Pathophysiology of Buerger’s Disease

Pathophysiology

Smoking is very closely related to Buerger’s disease and smoking history is one of the critera for diagnosing the disease. In general if the patient absolutely abandons smoking the course of the disease will be invariably benign, but if smoking continues any treatment will ultimately be futile. Though “passive smoking” has adverse effect on cardiovascular system, non smokers should never develop the disease. Active smokers can be identified by measuring levels of nicotine, the major metabolite of nicotine in urine. Since all smokers do not develop the disease an immunopathogenesis is considered probable. It has been proposed in Japanese that presence of a gene linked to some HLA antigens might control the susceptibility to the disease (www.indiandoctors.com).

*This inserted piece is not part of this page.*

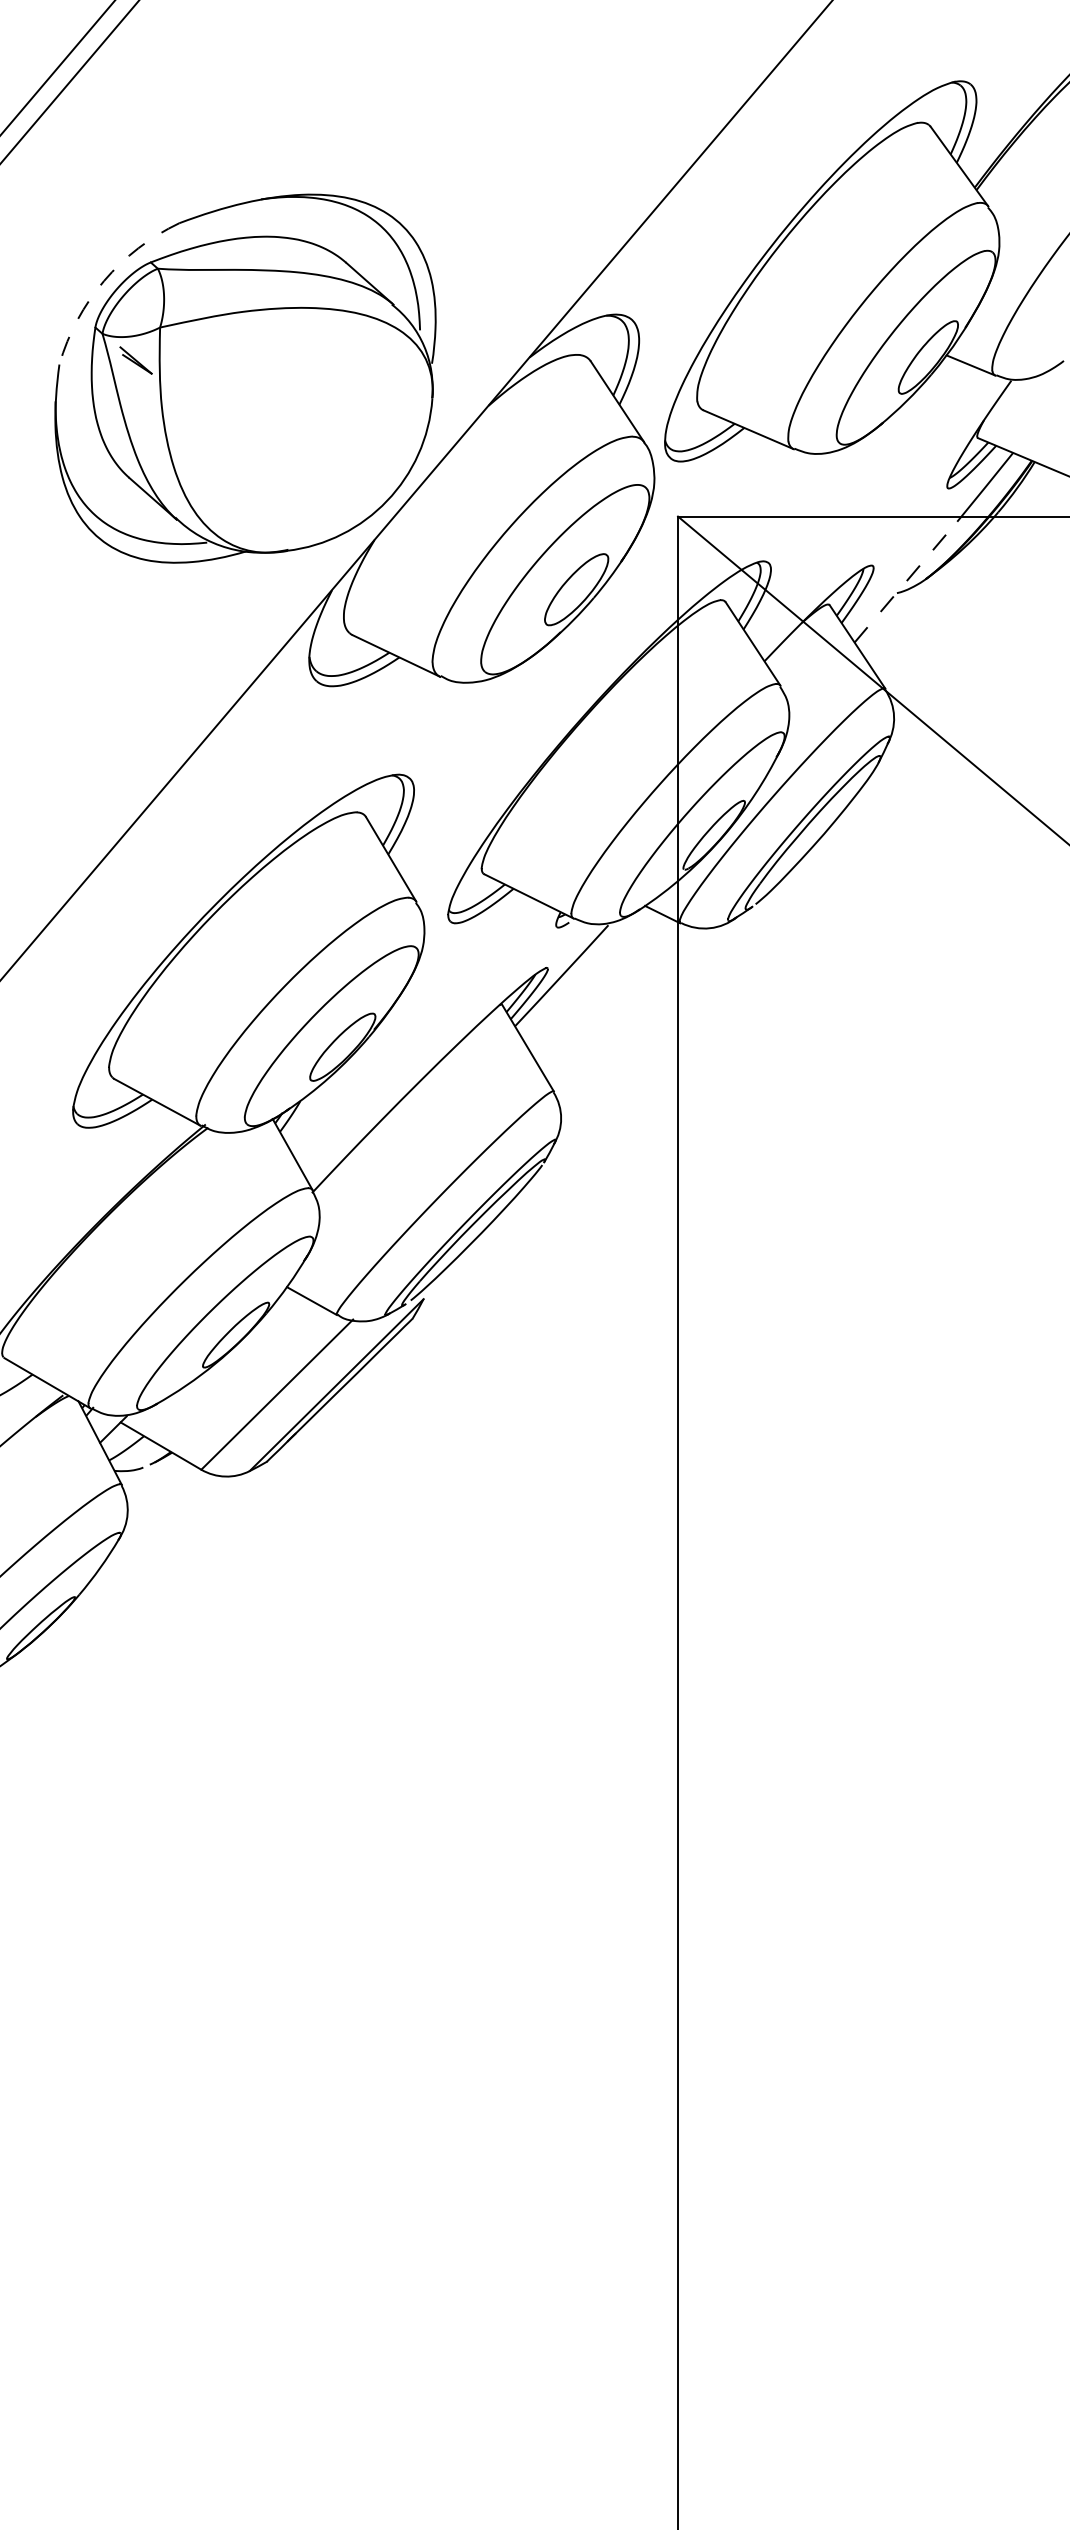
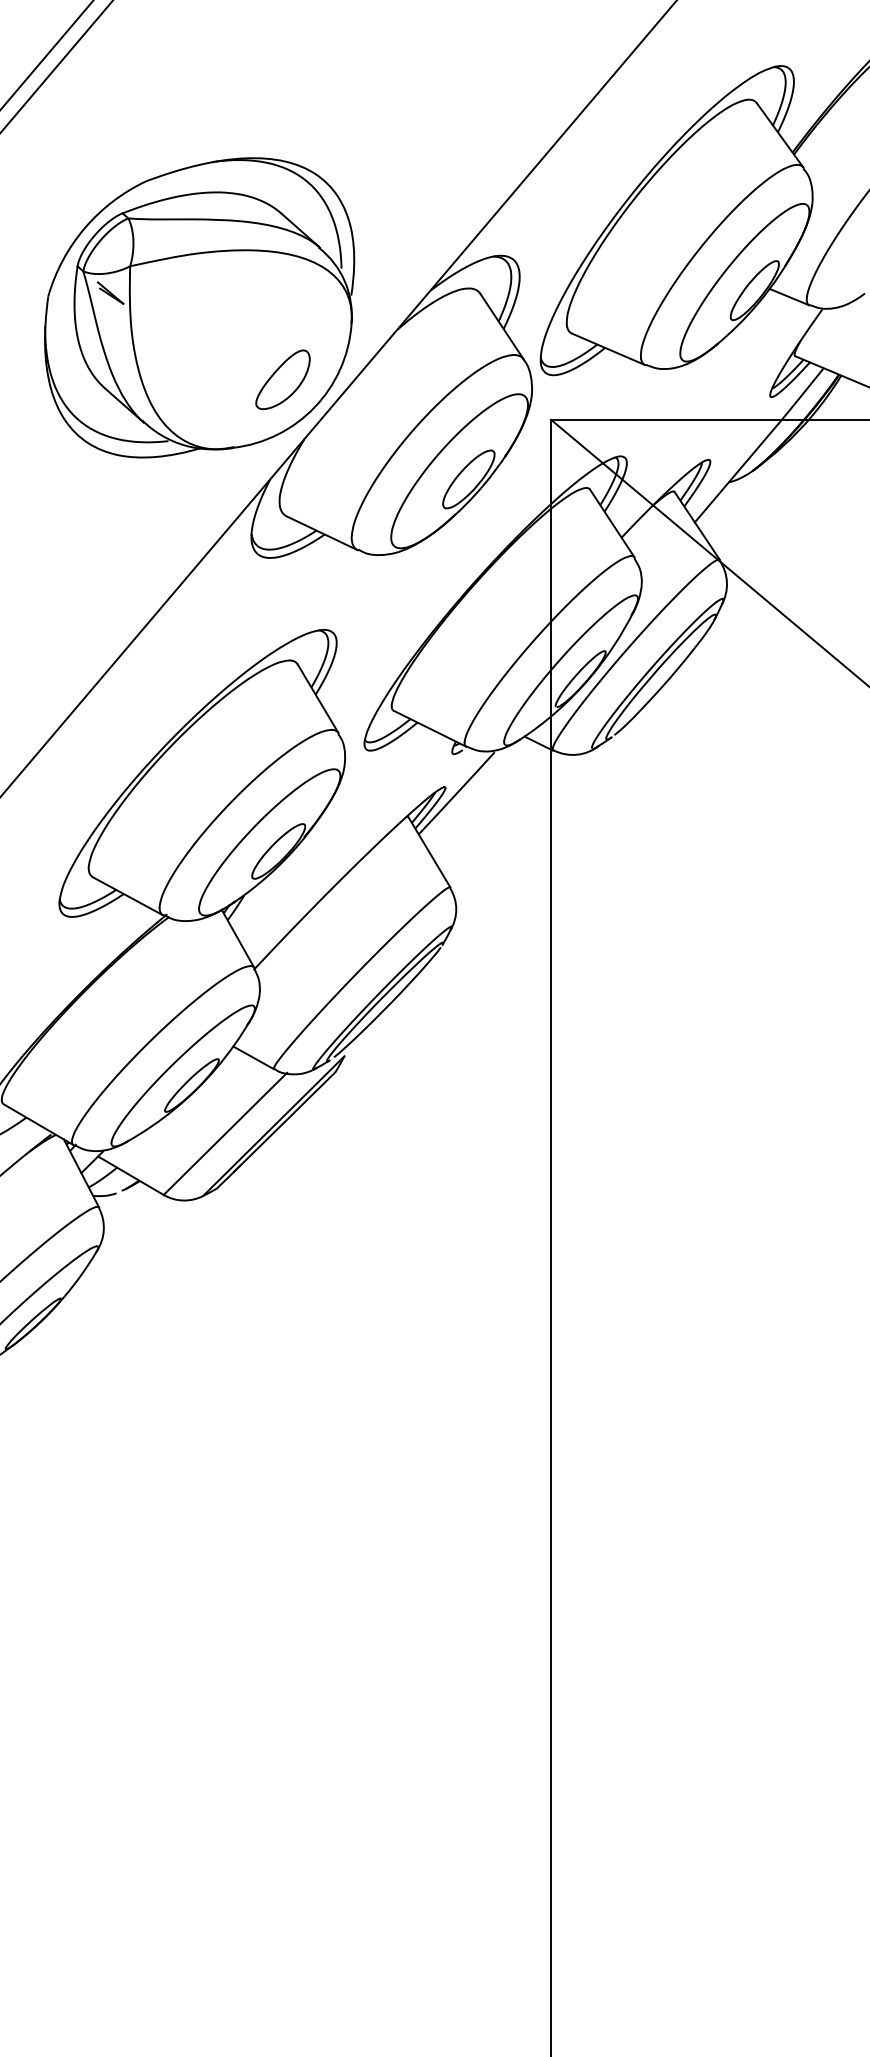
arc: (103, 281) -> (84, 228), dashed -> solid
part: (347, 466) -> (282, 379), added
line: (905, 582) -> (736, 473), dashed -> solid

Most patients with Buerger’s are heavy smokers, but some cases occur in patients who smoke “moderately”; others have been reported in users of smokeless tobacco. It has been postulated that Buerger’s Disease is an “autoimmune” reaction (one in which the body’s immune system attacks the body’s own tissues) triggered by some constituent of tobacco (www.karr.net).

Mogotlane (2005) said that nicotine in cigarette acts as a vasoconstrictor so there will be less oxygen supply to the extremities, and in addition, is thought to alter the surface properties of platelets so that they become more stick, increasing the risk of clots formation causing further damage.

Although this condition is different from atherosclerosis, Buerger’s disease in older patients may also be followed by atherosclerosis of the larger vessels after involvement of the smaller vessels. The patient’s ability to walk may be severely limited. Patients are at higher risk for non healing wounds because of impaired circulation (Smeltzer and Bare, 2004).

Onset of the disease is gradual and first occurs in the feet or hands. Inflammation occurs in small and medium-sized arteries and veins near the surface of the limb. In advanced cases, blood vessels in other parts of the body may be affected. There is a progressive decrease in the blood flow to the affected areas. The pulse in arteries of the feet is weak or undetectable. The lack of blood flow can lead to gangrene, which is decay of tissue due to restricted blood supply (Zhang, 2008).

Symptoms. The thromboangiitis obliterans (Buerger’s disease presents with a triad of symptoms and signs: digital arteries occlusion, Raynaud’s phenomenon, and migrating superficial vein thrombophlebitis (Lilly, 2007).
Early symptoms include decrease in the blood supply (arterial ischemia) and superficial (near the skin surface) phlebitis. The main symptom is pain in the affected areas is the outstanding manifestation. A cold sensitivity in the hands with color changes, similar to that seen in Raynaud’s disease, can develop and may be another early manifestation. In this case, the hands turn color–white, blue, and then intense rubor or reddish blue discoloration (Zhang, 2008; Smeltzer and Bare, 2004).

Claudication type of pain is common with pain in the arch of the foot. Various types of paresthesias may occur. Pulsations in the posterior tibial and dorsalis pedis arteries are weak or absent. In advance cases, the extremities may be abnormally red or cyanotic, particularly when dependent (Black and Hawks, 2005).